第7話 逃げちゃダメだ・・・
「お嬢様、こちら例のものでございます。」
「何その口調・・・というか例のものって?」
「それは開けてみてからのお楽しみでございます。」
「ねぇキモいからやめてそれ。変に声作ってるせいで余計にキモいし。」
「ハイ・・・。」
6月も終わり7月になった今日この頃。学校から帰って着替えを済ませた妹に俺はとあるものを渡していた。

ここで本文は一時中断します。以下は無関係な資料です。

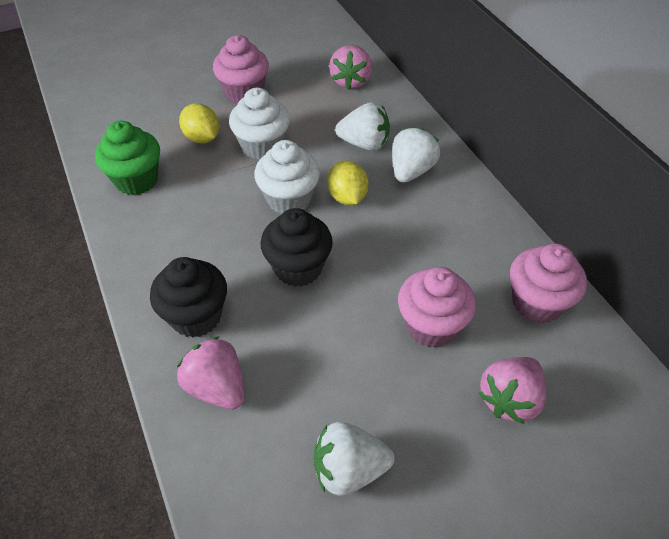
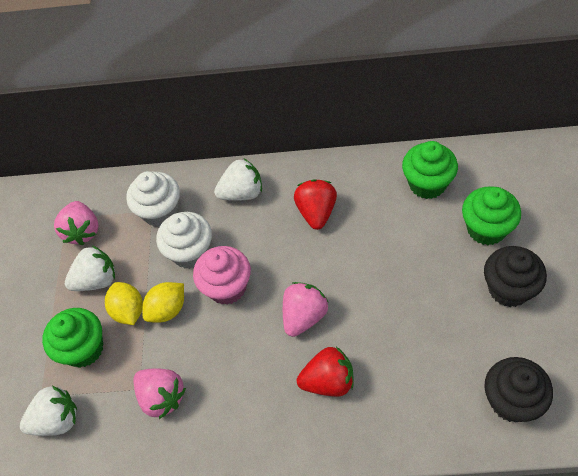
green cupcake: 1 -> 3
pink cupcake: 3 -> 1
red strawberry: 0 -> 2

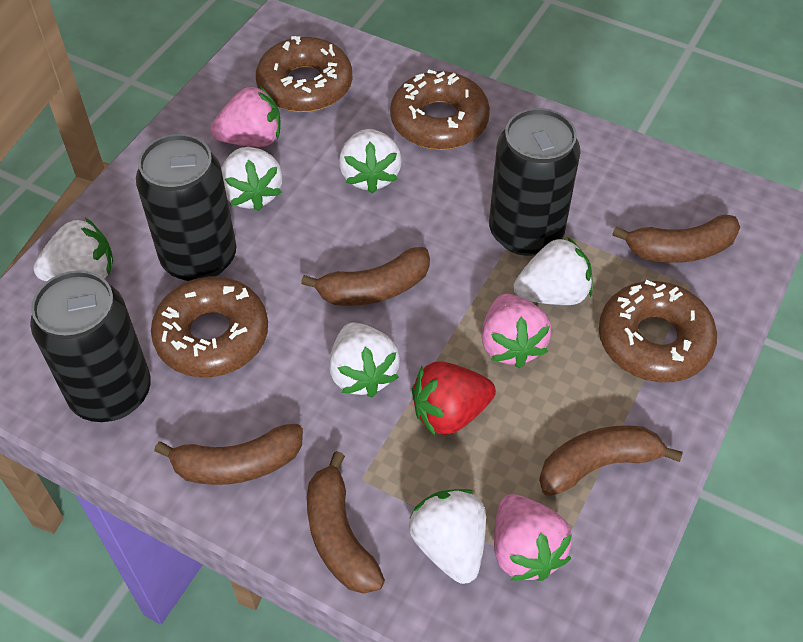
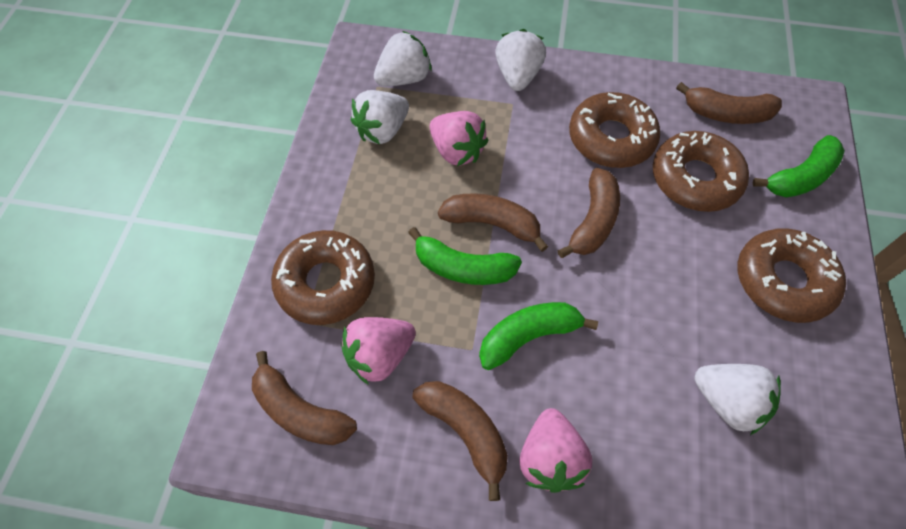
black can: 3 -> 0
green banana: 0 -> 3
red strawberry: 1 -> 0
white strawberry: 6 -> 4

い、一応この口調なのにも理由はあるんだからね!ただのキモいやつじゃないんだからね!・・・俺は一体誰と話しているんだろう・・・。
「・・・チョコケーキ?私頼んでたっけ。」
「ほら、収益化記念配信の時言ってたろ。スパチャは俺の趣味とお前のデザートになるって。」
「あぁそういう。急に例のものって言われても分かんないよ・・・。ん、美味しい。」
「そりゃ良かった。ちょっと遠くまで買いに行った甲斐があるってもんだ。リスナーに感謝するんだぞ。」
「ファンネームで呼んであげなよ・・・まぁありがとうって言ってたって配信かなんかで伝えといて。」
「あいよー。・・・ところで少し相談があるんだけど。」
「どうしたの?」
「ほら・・・あれだよ。俺がやりたくないやつ。」
「・・・あーボイス販売のこと?ってかなんでそんな遠回しな言い方を・・・。」
だってやりたくないんだものはやりたくないんだもん・・・。でも数日前に事務所からお願いされちゃったからやるしかないんだよ!・・・まぁ断っても良いって言われたんだけどね。流石に要望の声が一定数いるし企業Vな以上いつかはやるんだし早い内になれておこうという思考。後、少し生々しい言い方をするなら金と他人からの評価が欲しい(白目)。
「さっきのエセ執事口調聞いてどう思ったよ。」
「え?そりゃキモいって思ったけど。」
「そんなこと言うなよ・・・いややっぱ言ってくれ。」
「えっもしかして罵って欲しいの?兄さんいつからそんなものに目覚めて・・・。」
「違う違うそうじゃない。自分じゃ自分の録音したボイスがどうとか判断するの難しいから手伝って欲しいの!忖度抜きで!」
マネさんとかに聞いてもらうのも考えたけど流石に恥ずかしいしあんまり積極的に否定的な意見を出してくれるとは思えなかったんだよな・・・。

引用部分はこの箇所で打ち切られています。